Jacob was always interested in nature and the outdoors, especially since he camped a lot with his family as a kid, so geology became a natural fit. But he only learned that geology was a career choice in college!
I chose geology after taking a general-education geology course in college. I was hooked and a couple of years later I realized I could study these same processes but on other planets. I got an internship after cold applying to the NASA undergraduate research program, and that introduced me to volcanic processes.
Volcanology and planetary science are each pretty narrow career paths to stay within, but I have been lucky enough to have supportive mentors and colleagues that have helped me continue to combine these sub-disciplines and make a career out of it.
The work I will be doing as I’m tweeting for Real Scientists is field geology at a 3 year-old flood lava flow. We are using a scanning terrestrial lidar to create a high-resolution point cloud of the interior of the volcanic vent that sourced most of the lava in this flow. Part of this field excursion will also involve processing some data in the field, to actively visualize the vent back at camp.
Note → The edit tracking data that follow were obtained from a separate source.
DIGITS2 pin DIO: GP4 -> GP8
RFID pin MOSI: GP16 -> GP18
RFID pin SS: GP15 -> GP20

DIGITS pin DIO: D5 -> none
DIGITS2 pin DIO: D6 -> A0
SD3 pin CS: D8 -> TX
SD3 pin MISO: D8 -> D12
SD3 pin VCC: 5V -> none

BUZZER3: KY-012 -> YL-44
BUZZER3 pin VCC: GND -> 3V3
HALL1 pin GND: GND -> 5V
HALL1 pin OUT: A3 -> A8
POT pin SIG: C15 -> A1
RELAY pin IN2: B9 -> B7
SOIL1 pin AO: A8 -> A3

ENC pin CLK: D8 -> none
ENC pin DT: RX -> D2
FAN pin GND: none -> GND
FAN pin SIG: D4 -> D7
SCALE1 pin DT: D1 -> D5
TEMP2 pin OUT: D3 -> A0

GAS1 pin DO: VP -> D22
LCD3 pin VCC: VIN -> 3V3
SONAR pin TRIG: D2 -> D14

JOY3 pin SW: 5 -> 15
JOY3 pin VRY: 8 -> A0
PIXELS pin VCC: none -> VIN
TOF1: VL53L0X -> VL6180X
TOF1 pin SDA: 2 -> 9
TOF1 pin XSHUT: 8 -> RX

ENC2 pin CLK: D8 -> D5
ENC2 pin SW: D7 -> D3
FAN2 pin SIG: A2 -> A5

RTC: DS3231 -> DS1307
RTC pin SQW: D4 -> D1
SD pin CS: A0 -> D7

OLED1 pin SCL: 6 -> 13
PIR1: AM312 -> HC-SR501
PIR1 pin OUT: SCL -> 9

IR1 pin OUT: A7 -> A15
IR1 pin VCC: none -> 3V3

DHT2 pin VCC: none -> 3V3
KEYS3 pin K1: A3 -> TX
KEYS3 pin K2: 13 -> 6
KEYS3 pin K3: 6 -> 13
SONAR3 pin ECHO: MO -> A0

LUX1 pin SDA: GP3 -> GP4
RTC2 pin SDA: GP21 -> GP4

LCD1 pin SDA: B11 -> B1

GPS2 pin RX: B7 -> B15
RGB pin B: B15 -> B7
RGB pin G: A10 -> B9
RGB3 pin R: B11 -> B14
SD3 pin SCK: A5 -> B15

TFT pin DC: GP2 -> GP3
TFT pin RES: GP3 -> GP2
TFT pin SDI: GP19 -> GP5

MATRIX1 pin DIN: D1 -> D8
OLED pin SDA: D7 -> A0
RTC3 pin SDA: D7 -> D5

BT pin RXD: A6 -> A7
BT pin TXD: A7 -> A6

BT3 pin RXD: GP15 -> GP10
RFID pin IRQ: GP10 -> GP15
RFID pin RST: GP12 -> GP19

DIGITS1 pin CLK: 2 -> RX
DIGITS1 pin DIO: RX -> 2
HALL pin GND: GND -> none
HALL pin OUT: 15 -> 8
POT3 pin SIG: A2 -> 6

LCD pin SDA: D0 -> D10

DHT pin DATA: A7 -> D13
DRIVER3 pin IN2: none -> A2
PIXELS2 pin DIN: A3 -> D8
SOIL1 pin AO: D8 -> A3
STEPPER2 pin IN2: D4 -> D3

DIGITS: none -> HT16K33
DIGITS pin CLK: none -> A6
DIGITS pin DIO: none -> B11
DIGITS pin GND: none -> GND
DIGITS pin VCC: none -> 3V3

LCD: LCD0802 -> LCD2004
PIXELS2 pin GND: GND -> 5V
After this field work, I use lidar and topographic data at my office to characterize the dynamics of lava flows and eruptions. Some of this field work will directly feed into research on how lava flows on the Moon and Mars and how volcanic landforms degrade over time.
I study how volcanoes have resurfaced planets over millions and billions of years to understand how these planets evolved over these same time scales. Volcanoes erupt the gases that make up planetary atmospheres, they erupt chemical components that are the building blocks of life, and their underground heat can help life survive on otherwise cold planets like Mars. Also volcanoes are really sweet.
One of my work-related side projects is making 3D print models of geophysical data and presenting these at NASA public outreach events. I like to work with raw data to create new kinds of 3D models that haven’t been thought up yet and so far I’ve had some success printing planetary crusts, volcanoes, and the Apollo landing sites. This extracurricular project is really exciting because everyone from kids to the most tenured professors get excited at the same models.
Please welcome Jacob to Real Scientists!